Commission File Number 001-31914
(8) to determine, to the extent authorized by the shareholders’ general meeting, on such matters as the external investments, purchase or sale of assets, charge on assets, external guarantees, entrusted banking and connected transactions of the Company.
...
3. Article 7 of the Rules of Procedures for the Board of Directors attached as Appendix 2 of the AOA
Original clause:
The Board of Directors has the personnel management authority over senior officers, including:
...
(2) The following matters may be approved by the Board of Directors without being subject to approval by the general meeting of shareholders.
...
4. to decide on the remuneration and bonus for the senior officers, and to establish stock option incentive plans (or similar plans) of the Company;
...
Reason to amend:
According to Article 40 of the Guidelines for the Articles of Association of Listed Companies by China Securities Regulatory Commission, “the general meeting of shareholders is the power authority of a company, it has the following powers: ... (15) to review the equity incentive plan;...Note: the aforesaid powers of the general meeting of shareholders shall not be exercised by the Board of Directors or other agencies or individuals through authorization.” To comply with such provision, “and to establish stock option incentive plans (or similar plans) of the Company” under item 4 of Clause (2) shall be deleted.
Revised clause:
The Board of Directors has the personnel management authority over senior officers, including:
...
(2) The following matters may be approved by the Board of Directors without being subject to approval by the general meeting of shareholders
...
4. to decide on the remuneration and bonus for the senior officers of the Company;
...
4. Article 11 of the Rules of Procedures for the Board of Directors attached as Appendix 2 of the AOA
Original clause:
The Company’s Board of Directors shall consist of thirteen (13) directors. The Board of Directors shall have one (1) Chairman and may have one (1) Vice-chairman. Of the thirteen (13) directors, there shall be at least one (1) non-executive director, and at least one third of the thirteen (13) directors shall be independent directors.
Reason to amend:
Currently, the Board of Directors of the Company consists of 11 directors, so the numbers of directors shall be amended accordingly.
Revised clause:
The Company’s Board of Directors shall consist of eleven (11) directors. The Board of Directors shall have one (1) Chairman and may have one (1) Vice-chairman. Of the eleven (11) directors, there shall be at least one (1) non-executive director, and at least one third of the eleven (11) directors shall be independent directors.

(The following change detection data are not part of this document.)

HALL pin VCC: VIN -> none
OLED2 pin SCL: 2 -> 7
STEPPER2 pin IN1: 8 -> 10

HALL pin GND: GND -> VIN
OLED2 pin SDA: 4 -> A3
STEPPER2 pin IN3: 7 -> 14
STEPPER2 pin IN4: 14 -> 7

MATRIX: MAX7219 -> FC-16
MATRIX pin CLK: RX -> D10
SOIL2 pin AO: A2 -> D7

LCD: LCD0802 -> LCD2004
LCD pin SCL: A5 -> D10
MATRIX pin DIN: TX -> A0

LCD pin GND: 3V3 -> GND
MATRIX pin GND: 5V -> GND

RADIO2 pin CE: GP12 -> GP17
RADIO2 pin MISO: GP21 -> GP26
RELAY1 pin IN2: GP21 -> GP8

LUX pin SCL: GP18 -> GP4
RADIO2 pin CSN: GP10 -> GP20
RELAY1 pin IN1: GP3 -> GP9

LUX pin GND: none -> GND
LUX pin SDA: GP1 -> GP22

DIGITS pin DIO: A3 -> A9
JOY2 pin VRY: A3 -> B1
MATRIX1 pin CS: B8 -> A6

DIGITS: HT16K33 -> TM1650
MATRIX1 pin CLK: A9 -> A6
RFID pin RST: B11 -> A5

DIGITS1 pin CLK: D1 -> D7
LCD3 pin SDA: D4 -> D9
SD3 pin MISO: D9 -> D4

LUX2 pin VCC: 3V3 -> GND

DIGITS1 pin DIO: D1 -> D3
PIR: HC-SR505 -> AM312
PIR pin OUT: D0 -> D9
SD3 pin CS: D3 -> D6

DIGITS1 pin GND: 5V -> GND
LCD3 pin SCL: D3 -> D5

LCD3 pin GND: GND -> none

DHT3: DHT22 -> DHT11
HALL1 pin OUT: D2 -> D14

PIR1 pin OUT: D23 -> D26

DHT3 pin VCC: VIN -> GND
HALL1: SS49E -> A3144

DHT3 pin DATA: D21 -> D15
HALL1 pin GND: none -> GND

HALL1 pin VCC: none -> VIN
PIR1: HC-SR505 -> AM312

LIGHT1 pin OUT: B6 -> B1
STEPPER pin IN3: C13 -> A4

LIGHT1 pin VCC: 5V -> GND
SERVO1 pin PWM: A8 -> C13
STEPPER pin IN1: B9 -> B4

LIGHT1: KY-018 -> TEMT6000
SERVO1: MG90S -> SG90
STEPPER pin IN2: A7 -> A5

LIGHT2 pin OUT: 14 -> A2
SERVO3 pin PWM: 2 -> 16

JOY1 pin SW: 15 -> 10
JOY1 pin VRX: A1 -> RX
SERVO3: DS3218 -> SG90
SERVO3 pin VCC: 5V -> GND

Commission File Number 001-31914
Appendix 2: Resume of Mr. Xu Hengping
Xu Hengping was born in 1958, a Chinese citizen. Since April 2007, Mr. Xu has been the general manager of the branch company of Fujian Province of the Company, has served as a deputy general manager of the same branch company since December 12, 2002 and has been the assistant to the general manager of the same branch company since September 1998. In 2004, Mr. Xu graduated from the Networking School of Hunan University with a major in Finance. Mr. Xu is a senior economist, and has over 30 years of experience in the operation of life insurance business and the management of insurance business.